Because the patient is the one allowing the access, there are no issues about authenticating or authorizing a person. The only issue we found was the fact that the easiest thing to do for a representative to do when logging into a patient portal is for the patient to give them their user name and password. This is obviously not a good thing from a security perspective. We advised that providers create a set of policies and work with their vendors to issue credentials to those other people that have access to a patient’s care.

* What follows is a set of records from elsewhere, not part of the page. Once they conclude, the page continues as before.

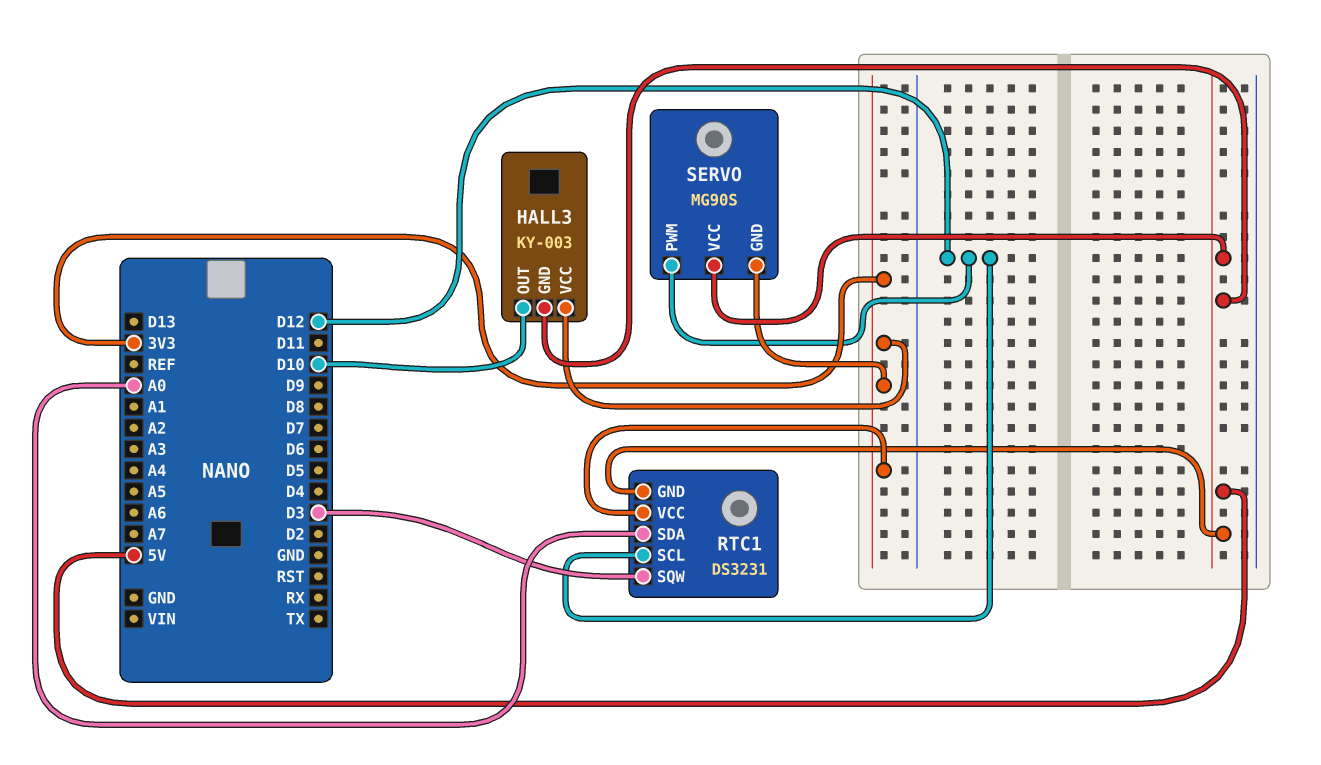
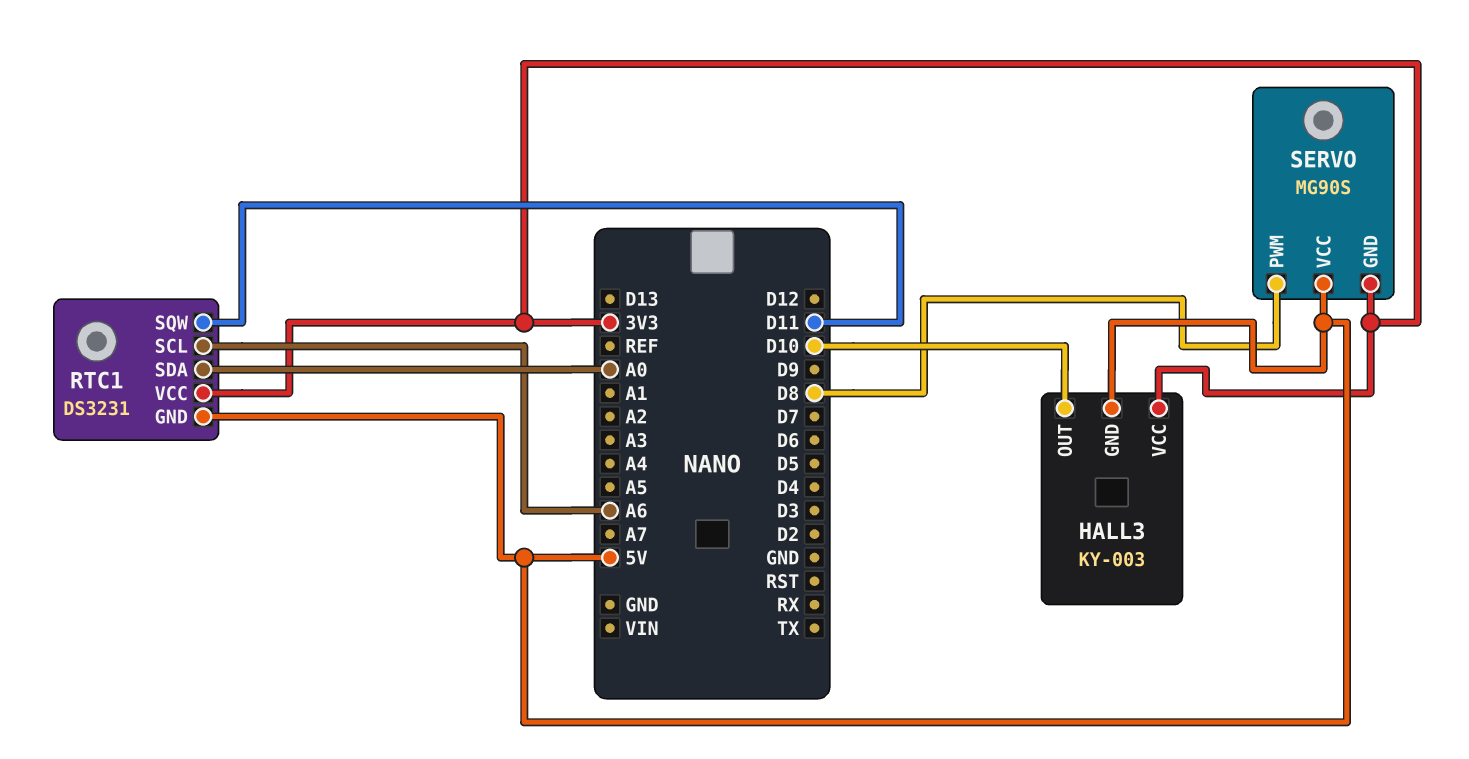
RTC1 pin SCL: D12 -> A6
RTC1 pin SQW: D3 -> D11
SERVO pin PWM: D12 -> D8

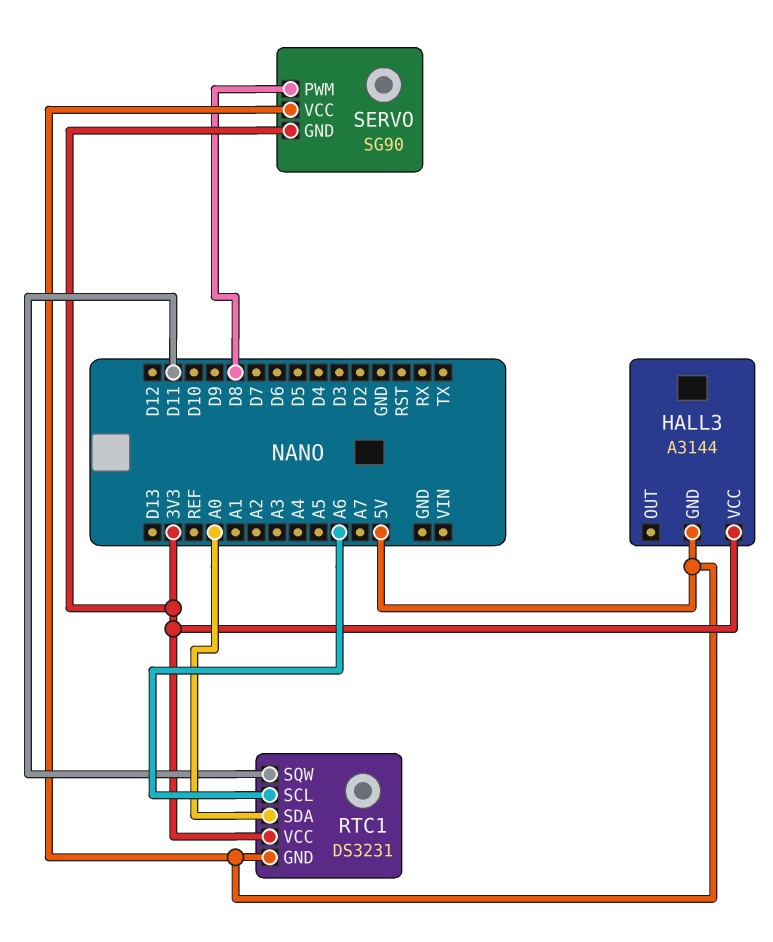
HALL3: KY-003 -> A3144
HALL3 pin OUT: D10 -> none
SERVO: MG90S -> SG90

Many vendors such as Epic or eClinicalWorks have those capabilities, he added, but the Tiger Team offered a set of guidelines for areas such as who as access to a prescription refill, for example. These recommendations have value in the sense that they can be a good starting point for providers working on new access policies.

Data segmentation work

Tripathi said he was very pleased with where the Tiger Team ended up in its work with data segmentation and SAMHSA. Any organization that is part of a federal substance abuse program must not share any information from that organization with anyone else without the patient’s permission. This includes even benign information that came from the program but wasn’t related to substance abuse, Tripathi said.

After years of delays and inability to make forward progress in this area, the Tiger Team was merely hoping to make small steps toward making solid recommendations to the ONC. Many have said to just change the laws around substance abuse data segmentation, but going to Congress to make law amendments is more convoluted than some realize.

We ended up coming up with a framework that had levels of sharing based on the maturity of the technology going forward. The Data Segmentation for Privacy (DS4P) is being developed right now in pilot form and has shown that in a clinical setting you can apply a set of metadata and encryption onto a clinical document. This would then allow a receiving system with the technology to be able to recognize that data is from a substance abuse program and segregate it. We used that to imagine that there are a few levels that could happen over time.

Minors’ access to patient data

The Tiger Team just began work with minors’ access rights and have found that there is little consistency across the country in terms of provider or HIE approaches.

With minors, for example, we’ve seen a lot of HIEs that are repository style and aggregate data look at the emancipated minors issue from 12-18 that allows them to have control of their information in some instances and take their data out of the HIE once they turn 12. They won’t accept any more information from that child until they turn 18 and their information has essentially disappeared during that time. It’s too hard to determine how to control access to information while staying out of compliance trouble.

A lot of the issues that we’re working on with minors right now are related to the idea that from a HIPAA perspective, a parent is seen as a personal representative that is granted automatic access. There are exceptions, included when the state has carved out specific areas where a parent doesn’t have that right. For example, Tripathi said, in Massachusetts parents don’t automatically have access to information regarding sexually transmitted diseases (STDs) or abortions. Further complicating matters for the Tiger Team is the fact that most states have different policies in place for different age groups.